Edit, side comment #2: I ported my secondary Google Voice number out to Tello (a low cost MVNO in the US) with a SIM in a spare phone, and all the spam I was getting every day to that number simply stopped instantly. I'm a little amazed to be honest, it's very interesting.
Ah sorry that's a spambot attack, the spam on telegram is 99% Indian/Nigerian origin of people literally just signing up to go into group channels and spam whatsapp channels/msg me for how to make riches/join this trading signals channel you'll make millions.
the more public group that i am in, i leave "mentions and keywords only" notifications on so it does not bother me with every buzz. that way, only groups that i know are "relevant" can notify me, these groups i can browse later when i get the time
i am member of a group, public, 876 users as of right now, another openstreetmap india group and that one has 1350.
only the osm-in has some sort of "spam" where i see occasional crap thrown on but that gets flagged and removed quickly.
i don't know about telegram but my matrix account(s) are pretty public but i have basically never gotten a stray spam. as i said, one group has a "couple of spam messages occasionally" but i can "report" the user and check tickbox
"Ignore user
Check if you want to hide all current and future messages from this user." which should be good.
that is what i wrote. matrix does not by design force users to submit a mobile number while everyone else does because they want to use that for social graph, etc etc.
Telegram has a great thing working in its favor: it is mostly free of censorship, particularly of the kind that reacts to Western do-gooder sensibilities. I have learnt more about the Ukraine war from Telegram channels (Gruz 200, Truha, some local ones) than from all of the Western press combined. Analysts like Bellingcat, CIT and ISW keep citing Telegram channels as sources. Both DNR/LNR "separatists" and Ukrainian regular and irregular fighters are putting out a lot of unfiltered info on TG.

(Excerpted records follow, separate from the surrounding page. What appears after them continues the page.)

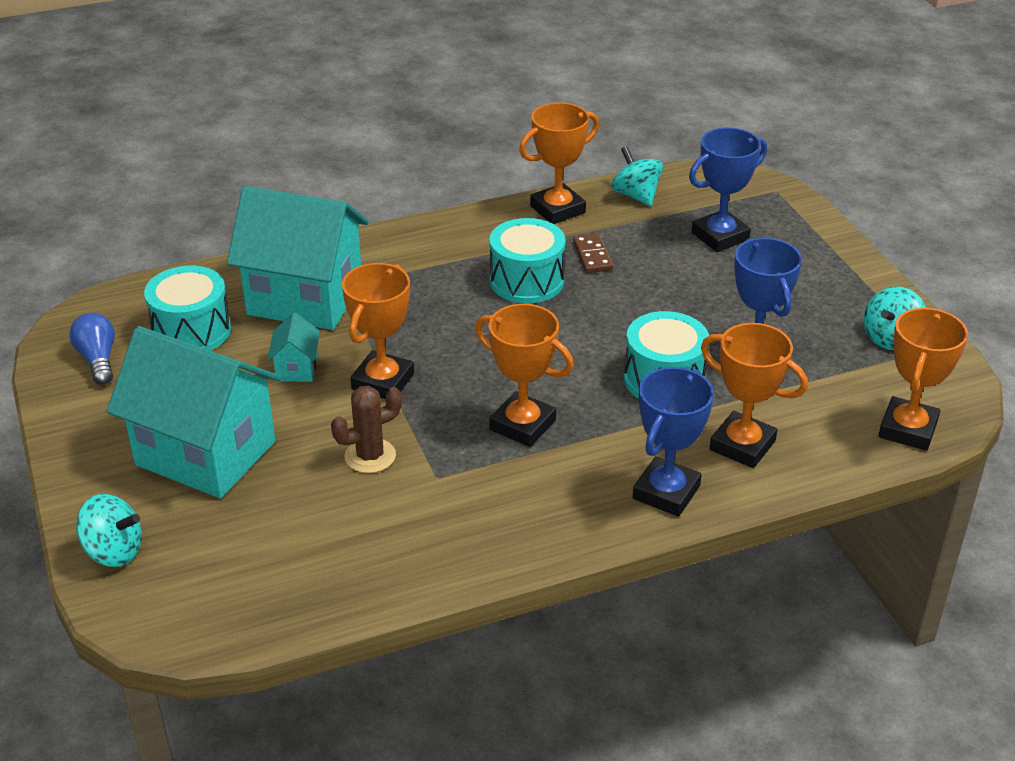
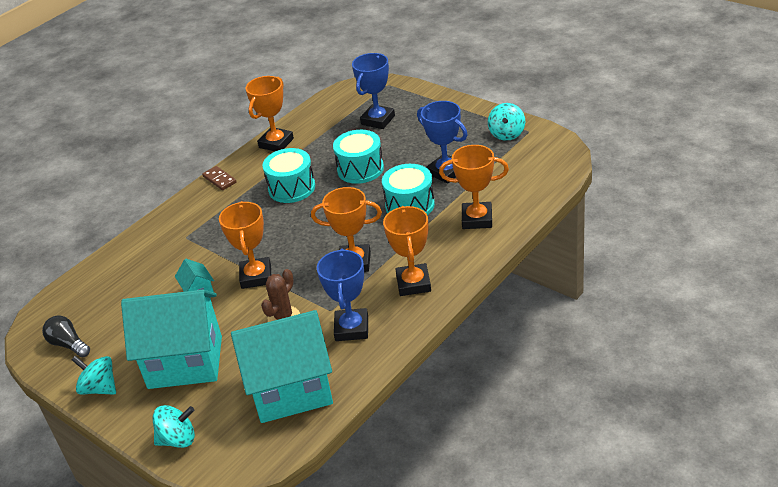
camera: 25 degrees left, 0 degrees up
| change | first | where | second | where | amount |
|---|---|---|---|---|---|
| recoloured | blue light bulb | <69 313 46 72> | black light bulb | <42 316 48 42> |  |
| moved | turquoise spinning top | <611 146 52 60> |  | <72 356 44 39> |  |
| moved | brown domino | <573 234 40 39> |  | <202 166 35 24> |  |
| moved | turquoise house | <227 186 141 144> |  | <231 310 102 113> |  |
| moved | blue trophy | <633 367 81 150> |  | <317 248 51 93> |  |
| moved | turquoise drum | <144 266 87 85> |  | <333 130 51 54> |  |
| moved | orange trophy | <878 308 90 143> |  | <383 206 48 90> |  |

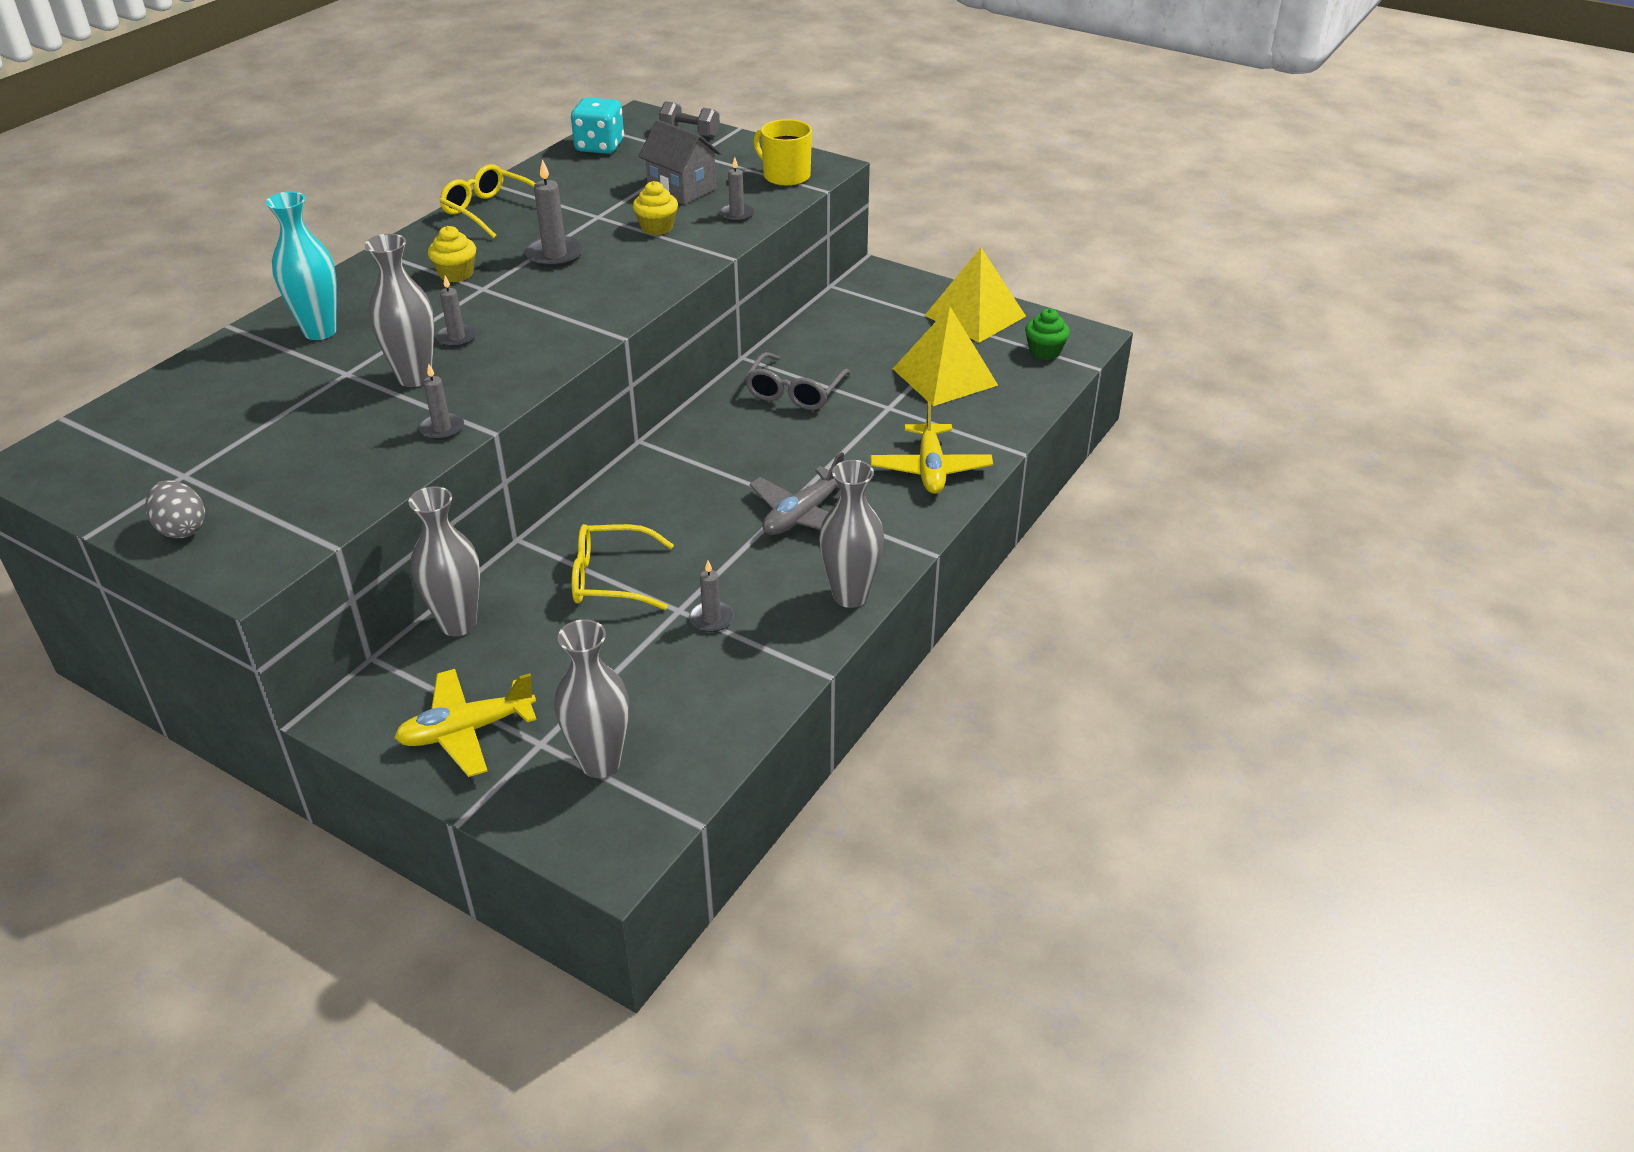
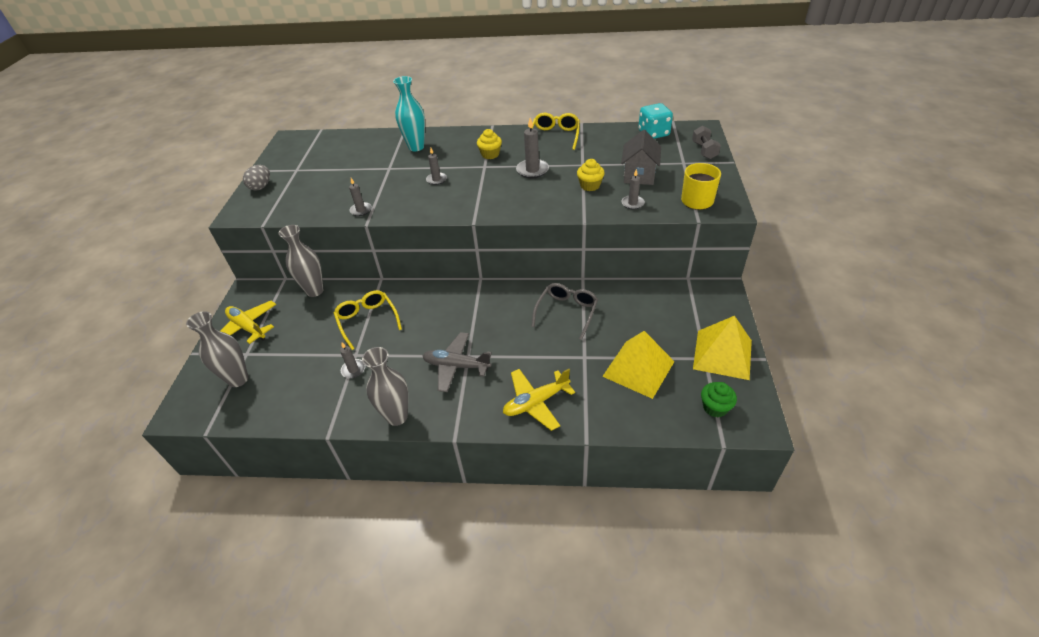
camera: 65 degrees right, 5 degrees up
| change | first | where | second | where | amount |
|---|---|---|---|---|---|
| turned | grey glasses | <745 352 106 58> |  | <531 283 67 57> | 120 degrees clockwise |
| removed | grey vase | <365 234 69 153> |  |  |  |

The idea that Telegram is in any way safer than the other platforms, I really don't see much to speak for it.
It's similar to ProtonMail: you get it as a backup in case you get locked out of your googlemail; you don't get it to conspire.
Twitter and Youtube are a censorship minefield as it comes to war footage. Russian trolls have been known to mass-report pro-Ukrainian accounts for posting "NSFL" material (and much of the interesting material from the front is NSFL). If you are famous and know the right people in the West, you can get unbanned through your connections, but this is a lot harder for the local sources.
For people looking for privacy: Briar is where it's at. A bit clunky UI (e.g. inviting someone isn't easy) but otherwise really well built client, and top notch network protocol and cryptographic features.
I want to like Briar and Cwtch but neither of them have iOS clients which really breaks the whole friendly to people who use other platforms covenant. If a client doesn't have apps for both of the big mobile platforms I'd say it's very unfriendly because you by omission are creating exclusionary silos.
There's Session, which is iOS and Android friendly and doesn't burn down your battery as messages are privately routed through zero-knowledge nodes: https://getsession.org
I hate to say it, but if the product/service name immediately evokes a "how do I pronounce this" feel, and actually has an entry in the FAQ about it, its facing an uphill battle with mass adoption.
I've had suggestions on Instagram of people who I never got in touch with, only because my wife, who has no FB account, is in the same WhatsApp group as these people. They mixed in a bunch of other "you may know" people to make it less obvious, but when comparing her groupchat and my suggestions, it's clear they made links via IPs and phone numbers. At least Telegram isn't big enough (not yet, anyway) to cross correlate data to ID users like that to create such privacy concerns. FB? No, thanks.